When I consider Your heavens, the work of Your fingers, the moon and the stars which You have ordained; what is man that You take thought of him, and the son of man that You care for him? Yet You have made him a little lower than God, and You crown him with glory and majesty! You make him to rule over the works of Your hands; You have put all things under his feet, all sheep and oxen, and also the beasts of the field, the birds of the heavens and the fish of the sea, whatever passes through the paths of the seas.
King David is rightfully astounded at this realization. This is from Psalm 8, a psalm that follows 7 other psalms that wrestle with the idea of God rewarding righteous men and punishing evil men, and how that doesn't always seem apparent. How can this prized creation be both wicked and righteous? How can God allow for such inconsistent and destructive behavior?
Not only that, but we are told that mankind – this wonderful unique creation – is so important that God clothed Himself as one. He gave up His glorious throne and humbled Himself, to walk in flesh and blood, experience pain, loss, discomfort, and rejection, only to be ultimately abandoned, tortured, and killed – for man.
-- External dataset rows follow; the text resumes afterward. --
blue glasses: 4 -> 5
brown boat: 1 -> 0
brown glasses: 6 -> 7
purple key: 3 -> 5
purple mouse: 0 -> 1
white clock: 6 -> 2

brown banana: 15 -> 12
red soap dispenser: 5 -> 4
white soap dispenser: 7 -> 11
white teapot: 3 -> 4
For man who hated Him. So that we could come to know Him fully, truly, as we did in the beginning, when we shared a wonderful garden together.
One day, Jesus, this God-as-man, tells a strange story. It is popularly known as the “Parable of the Talents.”
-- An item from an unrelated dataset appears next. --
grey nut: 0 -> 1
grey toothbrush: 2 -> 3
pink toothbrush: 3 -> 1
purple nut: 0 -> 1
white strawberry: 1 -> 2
The Kingdom of Heaven can be illustrated by the story of a man going on a trip. He called together his servants and gave them money to invest for him while he was gone. He gave five bags of gold to one, two bags of gold to another, and one bag of gold to the last – dividing it in proportion to their abilities – and then left on his trip. The servant who received the five bags of gold began immediately to invest the money and soon doubled it. The servant with two bags of gold also went right to work and doubled the money. But the servant who received the one bag of gold dug a hole in the ground and hid the master's money for safekeeping.
Jesus goes on to describe the master's return and how he responds to the servants. The servant with one bag of gold says, “Sir, I know you are a hard man, harvesting crops you didn't plant and gathering crops you didn't cultivate. I was afraid I would lose your money, so I hid it in the earth and here it is.” Funny that he uses cultivation, mankind's job, to accuse his master of taking things that weren't his, while defending himself of neglecting to cultivate the master's riches that were given to him. I don't think burying the money in the ground like a seed was going to achieve the growth the master was looking for.
Rightfully so, the master turns the insult back around on the lazy servant and then says, “To those who use well what they are given, even more will be given, and they will have an abundance. But from those who are unfaithful, even what little they have will be taken away.” And the servant is thrown out into the darkness.
God created mankind in a unique way. We were made to resemble our maker, and filled with His breath; Jesus made the way for us to be filled with His very Spirit. We were commanded to rule over this world and the creatures in it. We are to use well what we are given. We are capable of remarkable acts of wickedness and breathtaking acts of righteousness. Mankind has immense power, authority, and responsibility given to them by their Creator. We have the ability to crumble mountains, to wage wars, to create ghettos, to cheat workers, to destroy millions of lives. We have the ability to save lives, to invent medicines, to care for the poor, to comfort the hurting, to build homes. We can create desolation, or go and repair desolation. We can cultivate the garden, or we can poison it and burn it down. We can use well what we've been given, or we can bury it in the dirt and neglect our God-given ability to increase the Master's riches.
Very truly I tell you, whoever believes in Me will do the works I have been doing, and they will do even greater things than these, because I am going to the Father.